LUMBERTON — City law enforcement filled the Godwin Heights Community Building recently to bid a bittersweet farewell to five of their colleagues — and more than 100 years of combined experience.
“This is an exciting time for these guys,” said Lumberton Police Chief Mike McNeill, “but there’s a lot of knowledge going out of the door with them.”
Monday marked the first day of retirement for Lumberton police Capt. Johnny Barnes and Sgts. Don Ward and Burnis Wilkins. By the start of the new year, the department will be wi thout Sgt. Greg Jacobs and material and inventory specialist Kenny Sinclair.
The five join Capt. Earl Jones, who retired in October, and Lt. Danny Strickland, who left the force in June, taking with them a combined experience of 50 years. McNeill said that the department has prepared for the personnel shift as much as possible, but that the level of knowledge, wisdom and experience will take time to rebuild.
“These guys had it all,” he said. “They were from the old school. And we’re trying to instill in these new guys that all these things are important.
“Knowledge can take you far, but experience is key. Until you get out there and get in the dogfight yourself, you have a limited idea of what really goes on in police work.”
Vanessa Burton, an assistant district attorney in Robeson County, said losing so much experience is “a little scary.”
“They know how to work with people. They have relationships with all the other agencies, they know what they’re doing,” she said. “… There’s just so much you lose. So it’s a little scary but I’m happy for them — sad for me.”
Members of law enforcement are able to retire at a younger age than most professions. For these officers, retirement is less about putting their feet up and more about donning a new pair of shoes — and being able to take them off from time to time.
“It’s like a new chapter,” Jacobs said. “It’s going to be strange to wake up that first morning and realize that you don’t have to get up and go to work.”
A part-time pharmacy technician, Jacobs will also be an axillary officer, along with Wilkins and Barnes, who both will continue to teach Basic Law Enforcement Training at Robeson Community College. Ward will be working as a full-time phlebotomist at a pediatric clinic, and Sinclair hopes to be more involved in his church.
“I don’t plan to be tied to a clock eight to five anymore,” Sinclair said. “That’s my whole thing right there.”
But the officers say they will miss the camaraderie with other members of their team, and serving a community they love.
“It’s just a big, huge family and we all understand what we’re going through,” Wilkins said. “We see traumatic events — what most people only see on TV, we see in real life.”
“You depend on each other so much,” Barnes said. “Each person that works alongside of you there’s times that come that you may actually put there life in your hands.
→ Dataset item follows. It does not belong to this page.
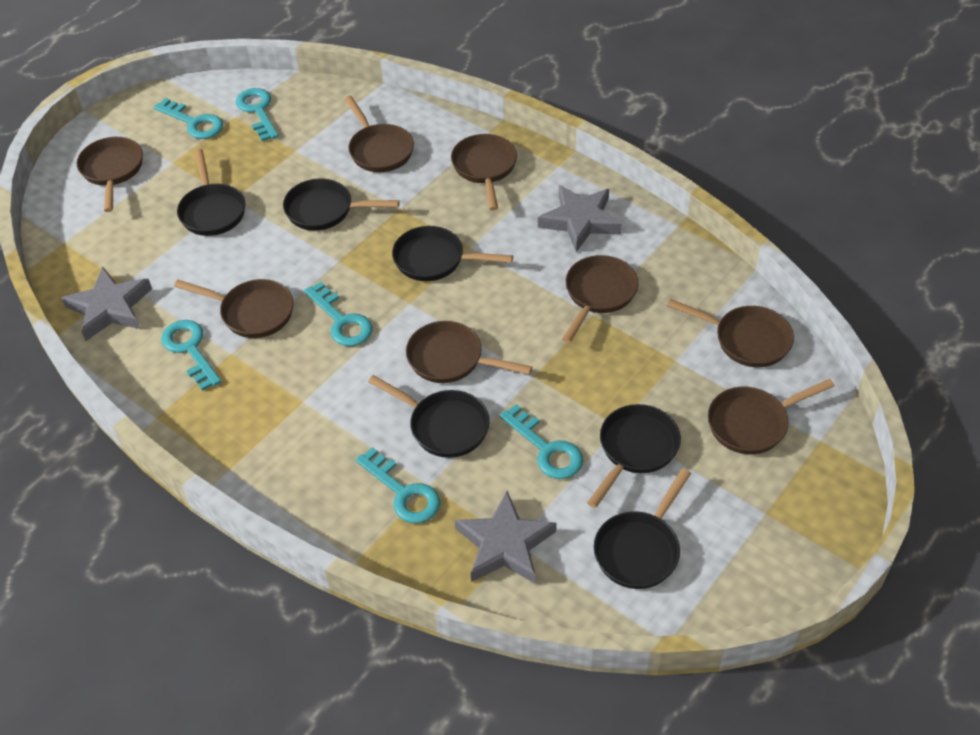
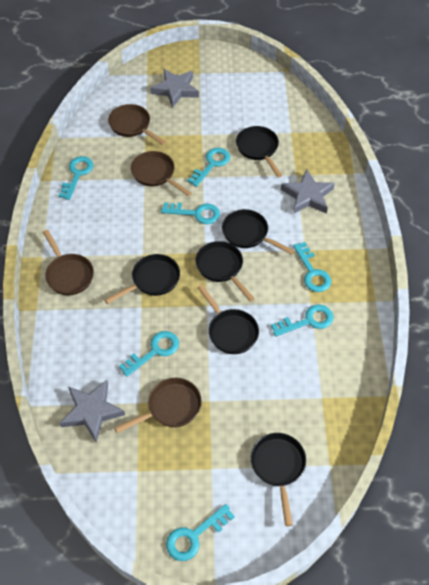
brown pan: 8 -> 4
turquoise key: 6 -> 7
So it is a special bond.”
“I’m going to miss the job,” Jacobs said. “I’m going to miss what I do, and I’m going to miss the people I work with, also you know helping people, I’m going to miss being able to go out and help somebody and try to make a difference. All that, I’m going to really miss.”
“We’re all like family, so once they leave, they start a brand new life, or a brand new portion of it,” police Lt. Sheron Shooter said. “We’re still going to be here, and they’re starting a new journey in life that we won’t be a part of — but it will be a new adventure.”
“I’m going to be pretty busy,” Barnes said. “It ain’t like I’m going to be fishing every day, but maybe I’ll have a day or two during the week to have some extra time to do what I want to do.”